The report contained a soundbite of an SBU official, saying that the aircraft was shot down by a Buk missile.
“This was a BUK M1 system which shot the aircraft down. It came to Ukraine early in the morning on the 17 July. It was delivered by a tow truck to the city of Donetsk,” Vitaly Naida said.
“After that, it was redeployed from Donetsk, as part of a column of military equipment, to the city of Torez, to Snezhnoye, and to Pervomaisk.”
Ivshina also tried to find a place depicted on photos provided by Ukraine’s Security Service (SBU) which, in their opinion, prove that the Boeing was shot down by a Buk missile system by self-defense forces. She found the place which she assumes is the spot based on landscape characteristics.
“It must be noted that, in an area where fighting continues almost unabated, there is a coalmine and also the Saur-Mogila memorial nearby. It turns out that the smoke could have been coming from any of these locations,” she says in her piece to camera.
Ivshina claims she didn’t see any traces of Buk missiles and says that neither did the local residents.
In the meantime, the commander of local self-defense forces in the city of Snezhnoe, in the Donetsk Region told Ivshina that they have no weaponry capable of shooting down a jet fighter flying at high altitude.
“They [Kiev troops] use these civilian aircraft to hide behind,” he told Ivshina. However, he added that if self-defense troops had such a weapon, then they would have tried to down the jets.
In the meantime, the piece doesn’t draw any conclusions about who was behind the plane crash.
Report which didn’t meet “the editorial values of the BBC”
As soon as the report was published on the BBC website, it was immediately deleted. “Document is not available”said the page.
The video of Ivshina’s report, released on YouTube, was repeatedly deleted, according to YouTube users.
“Video Deleted YouTube,” read the description.
The deleted page immediately sparked the attention of social media. The report itself wasn’t deleted. The bloggers and twitter users accused the BBC of censorship.

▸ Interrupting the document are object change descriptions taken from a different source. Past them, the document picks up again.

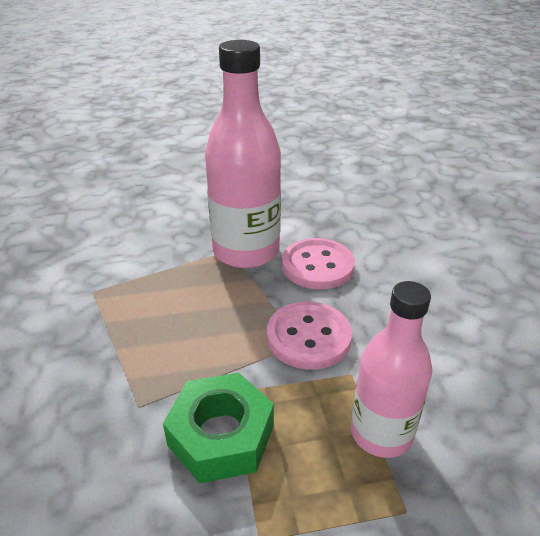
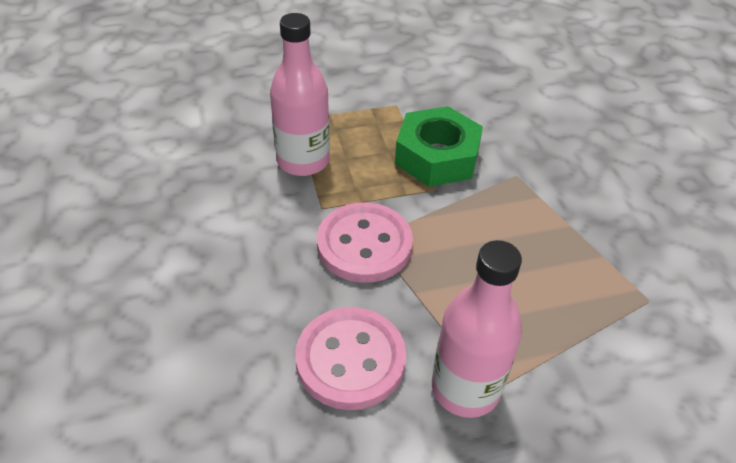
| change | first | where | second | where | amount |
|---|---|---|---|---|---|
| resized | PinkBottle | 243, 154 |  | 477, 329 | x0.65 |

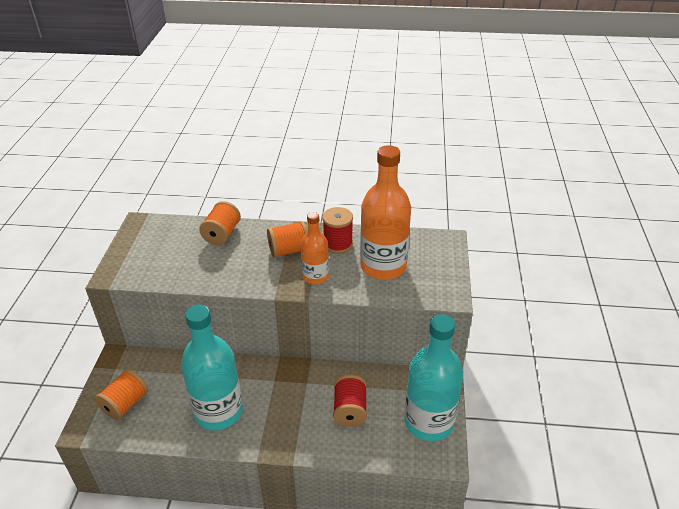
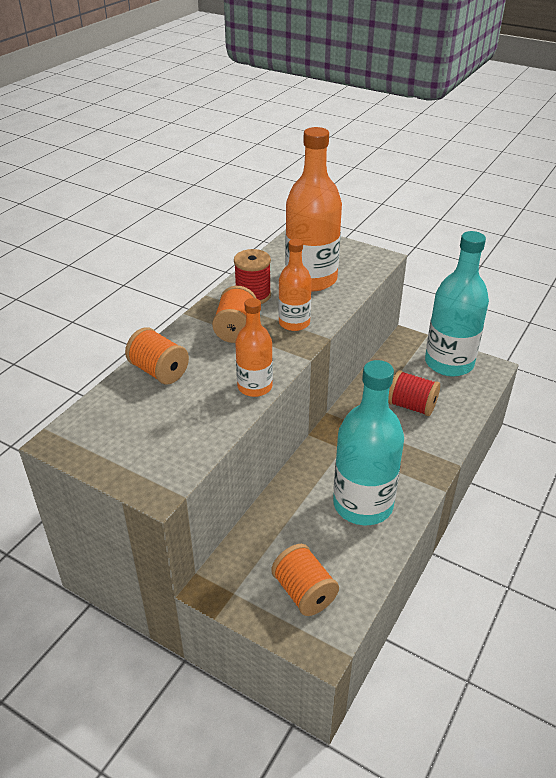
| change | first | where | second | where | amount |
|---|---|---|---|---|---|
| added |  |  | OrangeBottle | 254, 347 |  |

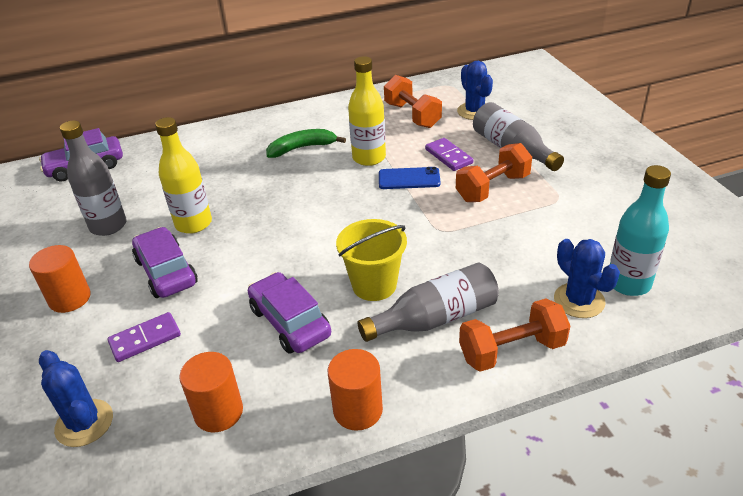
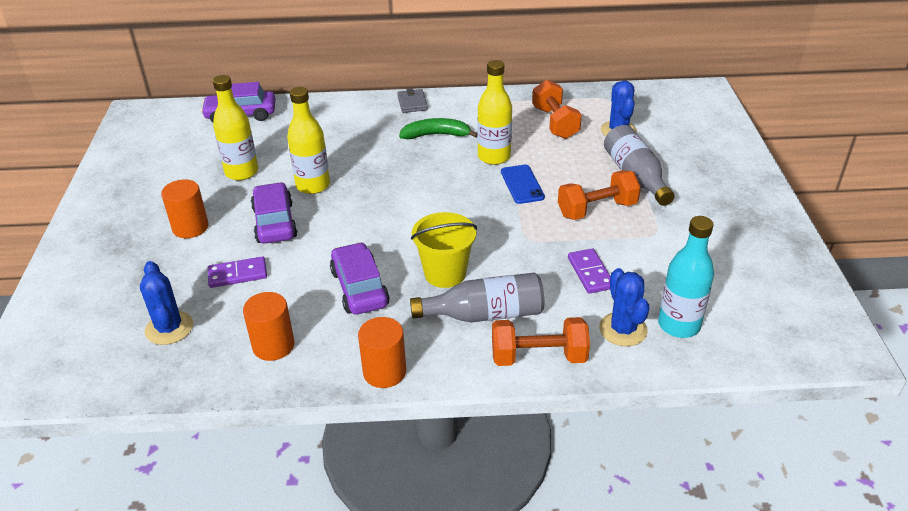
| change | first | where | second | where | amount |
|---|---|---|---|---|---|
| recoloured | GreyBottle | 93, 178 | YellowBottle | 235, 127 |  |
| added |  |  | GreyWallet | 412, 100 |  |
| turned | BluePhone | 410, 178 |  | 523, 184 | 60 degrees clockwise |
| moved | PurpleDomino | 449, 154 |  | 589, 271 |  |

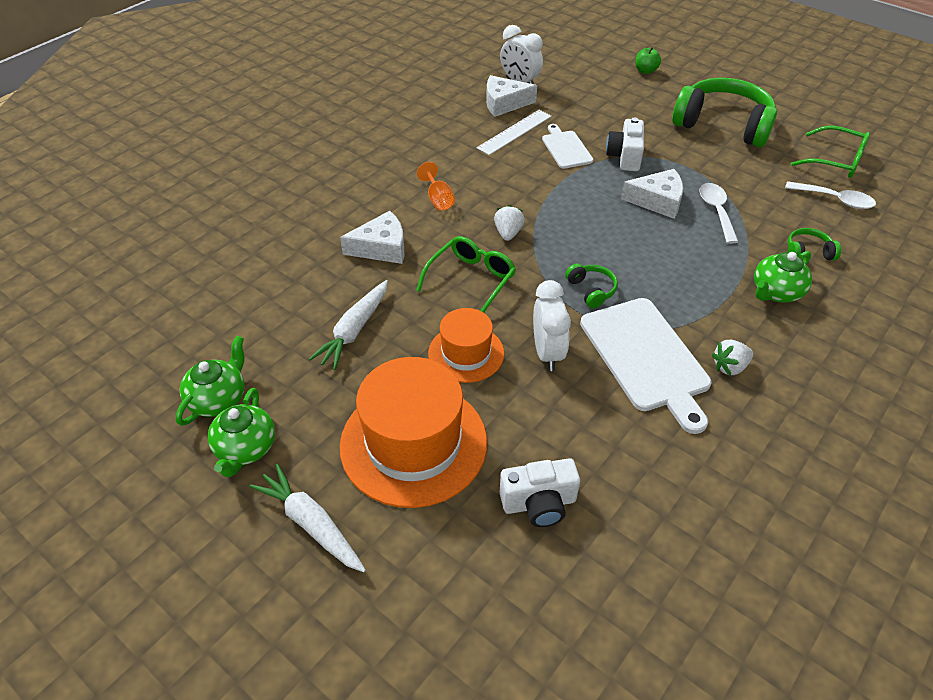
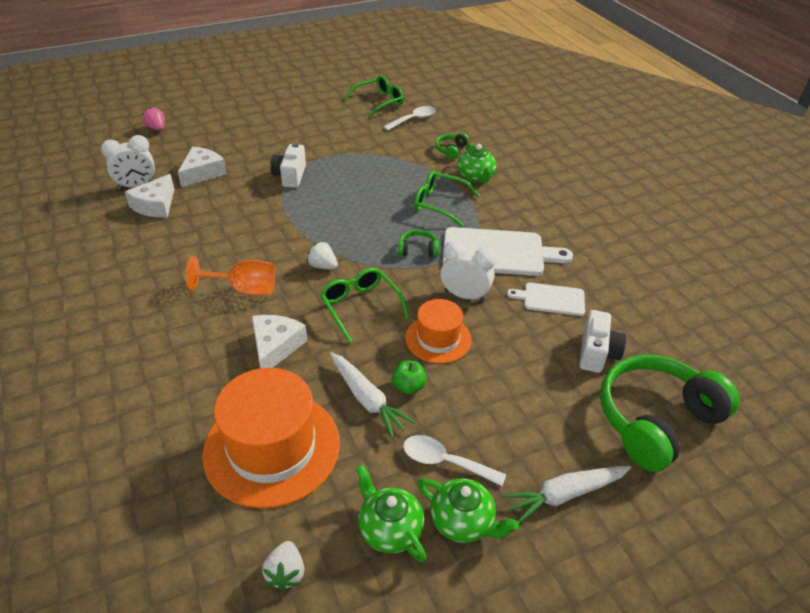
| change | first | where | second | where | amount |
|---|---|---|---|---|---|
| added |  |  | PinkStrawberry | 153, 118 |  |
| moved | WhiteCheese | 652, 194 |  | 202, 167 |  |
| resized | OrangeGoblet | 436, 186 |  | 230, 276 | x1.51 |
| moved | OrangeHat | 413, 432 |  | 271, 438 |  |
| moved | WhiteStrawberry | 732, 358 |  | 283, 566 |  |
| turned | WhiteCamera | 625, 144 |  | 288, 165 | 60 degrees clockwise |
| moved | GreenApple | 648, 60 |  | 409, 377 |  |
| moved | WhiteSpoon | 718, 213 |  | 454, 460 |  |
| added |  |  | GreenGlasses | 447, 199 |  |
| moved | WhiteCuttingBoard | 568, 146 |  | 546, 299 |  |
| moved | GreenHeadphones | 724, 113 |  | 670, 413 |  |
| removed | WhiteRuler | 514, 132 |  |  |  |

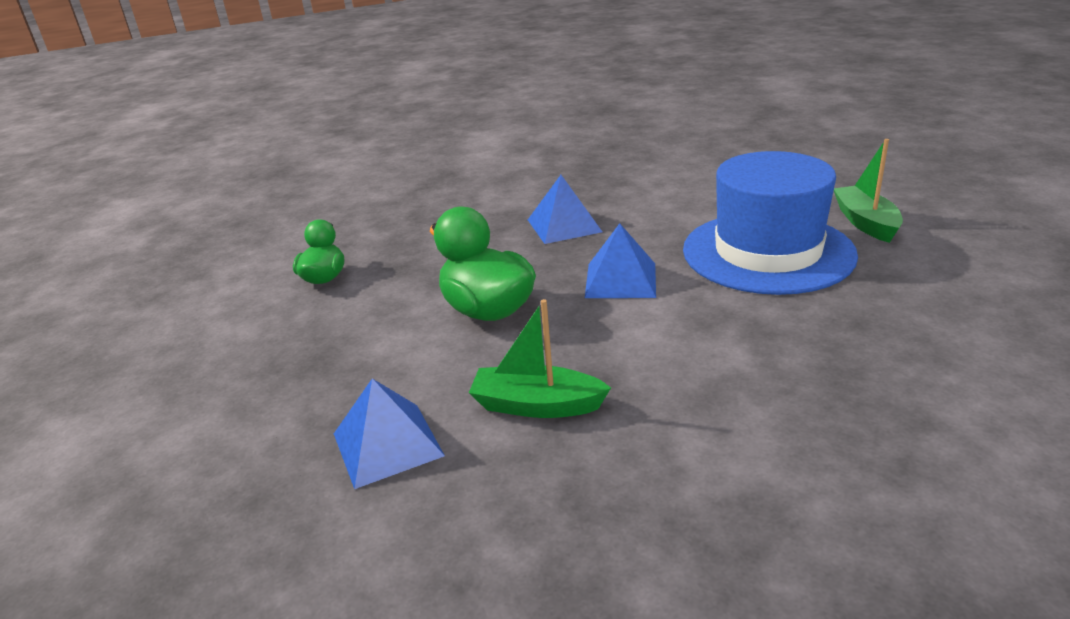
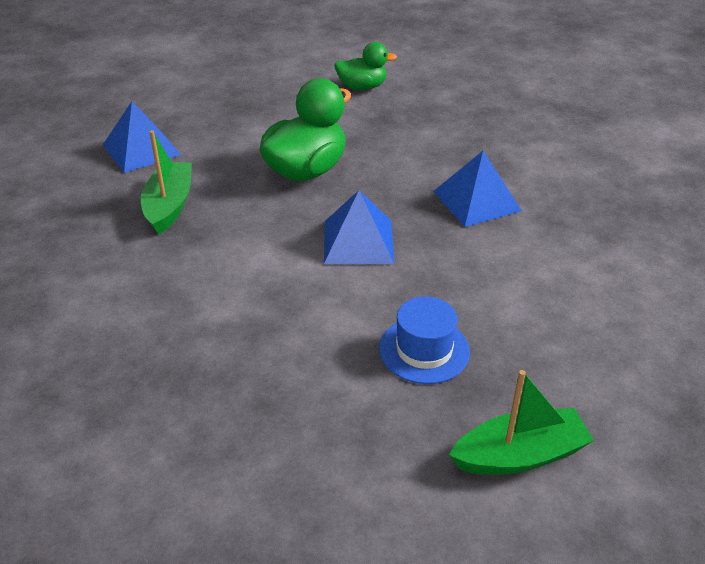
| change | first | where | second | where | amount |
|---|---|---|---|---|---|
| resized | BlueHat | 770, 223 |  | 424, 340 | x0.46 |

“Why are they [BBC] deleting this video?” wrote one YouTube user. “They [BBC] are standing for democracy and the freedom of speech or those who deleted the video, don’t need truth?”
On Thursday, Yan Leder, a managing editor from the Russian service at BBC explained that the report was removed as it contained “mistakes.”
He added that the report had “imperfect structure” and “incomplete compliance of the editorial values of BBC.”
“Unfortunately in this case the report wasn’t submitted to BBC standard editorial analysis. As a result, there were several omissions [in the report],” he added.
According to Leder, the correspondent should have asked the witnesses “specifying questions” in response to their accusations and include “experts’ opinion in her report.”
“That’s why we are modifying the material so that it would (sic) meet the editorial standards of BBC.”
Leder added that Ivshina’s report will soon be published on the BBC website.
However, the explanations from the BBC Russian chief apparently didn’t satisfy readers.
The bloggers believe that the reasons for removing the article might have been the interviews with local witnesses, who said that the Kiev military were using civil jets as cover, and the statements from self-defense forces who say they don’t have missiles capable of hitting targets at high altitude.
“I have been with you [BBC] for 15 years and that case is disgusting,” said one user.
Another criticized the BBC of being biased.
Yet another reader queried what specifying questions should the women have been asked? They had simply stated that they had seen a military jet near the Boeing? The reader went on to assert that if these interviews are deleted as a result of these corrections, then the BBC will be guilty of non-professionalism and weakness.